マドモアゼル通り
第13話「喝采のあとに」


キャスト
紀比呂子/徳永れい子・黒沢のり子/山田はるみ・渡辺ふみ子/麻乃茉莉子・建部道子・松平健/土屋清美・稲見美智子・寺島恵子・田中律子・(ナレーター)中村正/紅理子・山口暁/夏海千佳子・森るみ子/岡本信人・小林幸子/桂麻紀・山口哲也/藤木孝


ストーリー
多忙を極めたコレクションの準備が遂に終わり、クロード片山(藤木孝)はスタッフを連れて祝賀会に繰り出そうとするが、裕子(紀比呂子)は疲れてソファーで眠ってしまっていたので、片山たちは裕子を寝かせておいて出発した。片山が帰って来ても裕子はまだ眠っていたが、その傍らにあった彼女のデザイン画を見て片山は感銘を受ける。翌朝、ようやく目覚めた裕子は片山から、自分のデザインのジャケットをプレゼントされた。夜の間に片山が作ってくれたのだ。これを着て自分のショーに来てほしいと言う片山。裕子は喜んで寮へ帰ったが、寮生の間では、裕子の無断外泊が話題になっていた。
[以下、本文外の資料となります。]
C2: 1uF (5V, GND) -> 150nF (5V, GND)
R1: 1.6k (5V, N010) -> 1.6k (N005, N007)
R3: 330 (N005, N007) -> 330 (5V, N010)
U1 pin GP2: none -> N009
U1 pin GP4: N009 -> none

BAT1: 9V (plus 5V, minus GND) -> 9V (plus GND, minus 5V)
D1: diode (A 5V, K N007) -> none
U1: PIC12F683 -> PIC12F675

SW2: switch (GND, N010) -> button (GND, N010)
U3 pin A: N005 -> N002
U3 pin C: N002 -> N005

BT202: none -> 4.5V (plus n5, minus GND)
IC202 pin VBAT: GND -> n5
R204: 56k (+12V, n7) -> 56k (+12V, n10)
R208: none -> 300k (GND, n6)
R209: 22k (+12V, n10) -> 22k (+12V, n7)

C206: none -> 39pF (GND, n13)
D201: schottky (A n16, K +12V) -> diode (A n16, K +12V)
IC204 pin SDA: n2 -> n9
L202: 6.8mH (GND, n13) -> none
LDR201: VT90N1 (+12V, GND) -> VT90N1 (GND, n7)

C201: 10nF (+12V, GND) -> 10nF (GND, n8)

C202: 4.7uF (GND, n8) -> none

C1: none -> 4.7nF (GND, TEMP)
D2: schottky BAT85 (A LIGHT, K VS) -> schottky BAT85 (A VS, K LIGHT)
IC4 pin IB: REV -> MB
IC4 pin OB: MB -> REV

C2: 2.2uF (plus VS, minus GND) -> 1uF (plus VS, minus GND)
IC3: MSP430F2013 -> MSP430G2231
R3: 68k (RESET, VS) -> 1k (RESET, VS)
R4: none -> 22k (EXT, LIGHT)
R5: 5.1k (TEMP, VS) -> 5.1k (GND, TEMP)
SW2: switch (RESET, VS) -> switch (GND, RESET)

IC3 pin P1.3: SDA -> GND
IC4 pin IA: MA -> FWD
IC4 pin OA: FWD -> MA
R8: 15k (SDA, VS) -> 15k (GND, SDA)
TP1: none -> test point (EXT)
ショーの当日、クロード片山は、新しい仲間として裕子を観客の前で紹介した。そして、裕子の着ているジャケットが彼女自身のデザインであることを披露、会場は拍手に包まれる。自分のデザインが、観客の喝采を浴びている!裕子にとって初めての経験であった。ちょうど片岡咲子(山田はるみ)もその場に来ていたが、裕子に注目が集まるのは面白くない。咲子は早々に会場を立ち去ってしまった。

その日の寮の定例集会。裕子が無断外泊をした件で議論が紛糾している。片山の手伝いをすることについては、院長先生も了解済みだが、仕事が終わった後で寮に帰ってくることは出来たはず。クロード片山と何かあったのではないかという愚劣な想像をする者もいる。だが、チエ(小林幸子)のフォローもあり、集会は裕子の問責決議を行うことなく解散した。それでも裕子は、自分の不注意で片山に迷惑をかけてしまったことを気にしていたが、院長も片山も今回のことは何も気にしていない、という黒沢(山口哲也)の助言で元気を取り戻す。

寮規違反で裕子を追及する目論見が失敗し、咲子は次の手を思いついた。裕子が片山のショーで着ていたジャケットのデザインに、咲子はどこか見覚えがあったのだ。咲子は知人のアパレル会社・ローリング商会を訪ね、そこで裕子のジャケットに良く似たデザイン画を発見。その製品は既に完成しており、発売を待つばかりとなっていた。

その日、ローリング商会から学院に、デザインが盗作されてクロード片山のショーで紹介されていた、と抗議が来た。そして裕子のデザイン帳にローリング商会のデザイン画が挟んであるのが発見され、裕子は学院助手の江間夏子(桂麻紀)から事情を聞かれるが、裕子には全く身に覚えのないことであった。


予告
「マドモアゼル通り」次回は・・・。裕子のデザインを雑誌に発表したいと大山から持ちかけられた話に裕子は喜んだが、そのデザインが盗作だということになった。裕子は一人愕然となった。


MEMO
今回から、よみうりテレビ(YTV)側のプロデューサーが矢部章氏から佐野寿七氏に交代(東宝側の渡辺毅氏は続投)。また、「原案・三村雅子 週刊少女コミック連載」というテロップが今回から追加されました。

敵か味方か?謎のライダーマンこと山口暁さんが登場。アパレル会社・ローリング商会の社員で、咲子とは旧知の間柄のようです。

森るみ子さんは次回も登場します。意外と背が高くて、存在感ある女優さんだと思います。下の写真は『若大将対青大将』クランクイン前の1970年9月に開催された「大矢茂の恋人募集」コンテストの様子。もっとも完成作品では、新若大将・大矢茂さんの恋人役として吉沢京子さんが登場し、森るみ子さんは仲の良いクラスメート程度の扱いだったのがちょっと残念です。


『明星』1970年12月号より。写真左端が森るみ子さん。


『平凡』1970年12月号より。大矢茂さんに
抱きかかえられている森るみ子さん。